Partiamo dall’inizio. Ho sempre amato i gatti, da piccola i miei genitori ne avevano adottati 2, quando se ne andarono a poca distanza di tempo uno dall’altro piansi a dirotto per non so quanto tempo… E proprio per questo non ho più avuto animali in casa.
Poi quando mi sono sposata e sono andata a stare per i fatti miei ho deciso di adottarne di nuovo uno: Gino! Ho ancora davanti l’immagine di questo gattino spaventato, che i primi giorni si nascondeva e tremava come una foglia… Dentro di me ha cominciato a muoversi qualcosa. Ma allora gli animali provano sentimenti… la paura in questo caso. Poi il gattino si ambientò, cercava il mio contatto… La felicità che dimostra ancora adesso quando torno a casa dal lavoro, la rabbia quando gli si dice no, per qualcosa che vorrebbe fare ma che io gli nego… GLI ANIMALI PROVANO EMOZIONI!

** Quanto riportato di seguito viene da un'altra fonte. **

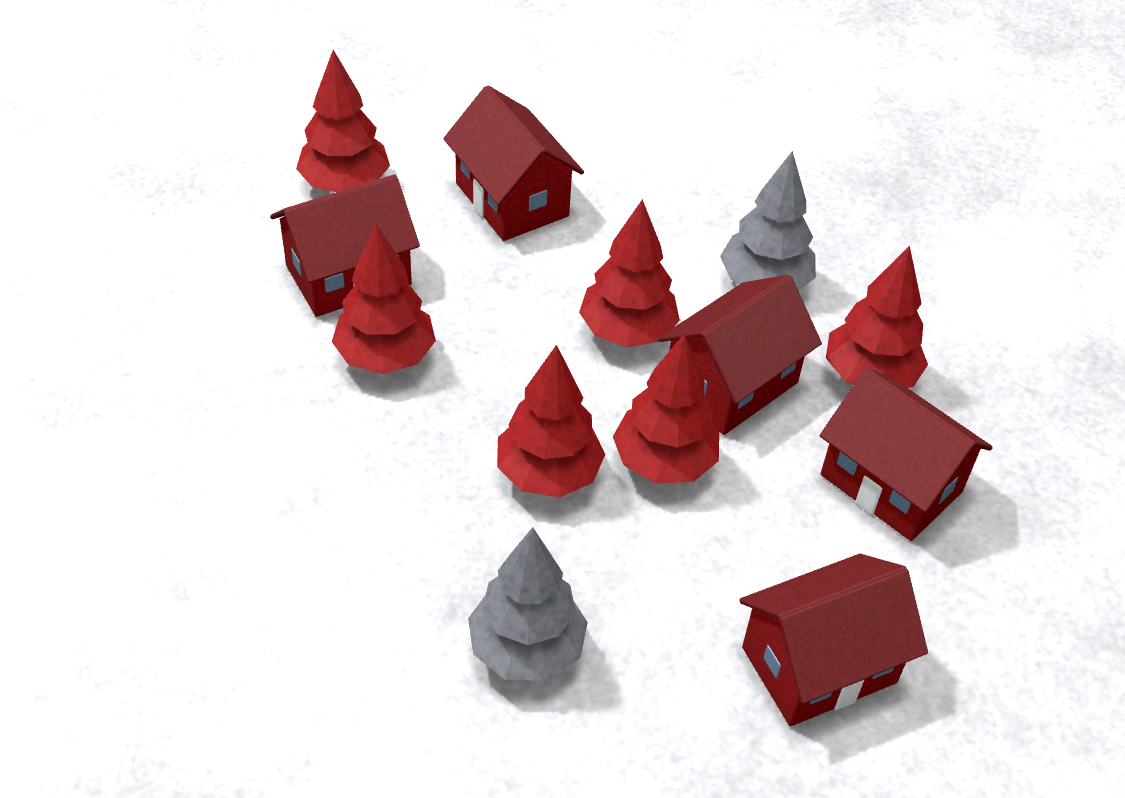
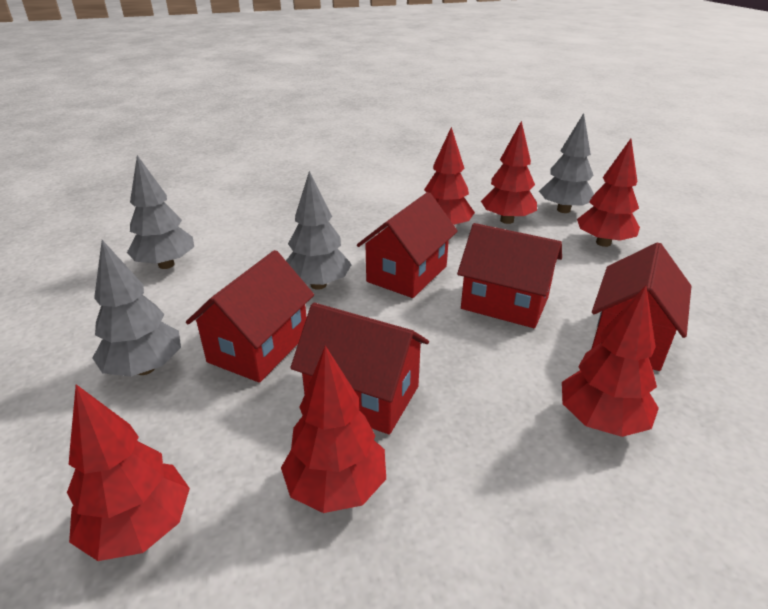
grey tree: 2 -> 4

Per alcuni di voi sarà una cosa scontata ma per molti vi assicuro di no. Non giudico chi non è vegano, perché anch’io un tempo non lo ero e credevo che gli animali fossero oggetti al nostro servizio. Ma non è così. Soprattutto chi ha animali in casa, come fa a non accorgersene? Le emozioni e il dolore fisico li provano anche i maiali, le mucche, le galline… Siamo noi che li etichettiamo come animali di serie B e se ci fermiamo un attimo a riflettere non possiamo negare tutto ciò. Poi all’inizio c’è di mezzo l’abitudine, la società e soprattutto il non voler ammettere a noi stessi che per 20, 30 o 40 anni della nostra vita abbiamo SBAGLIATO. È la cosa più difficile che ci impedisce di aprire gli occhi: ammettere i propri errori.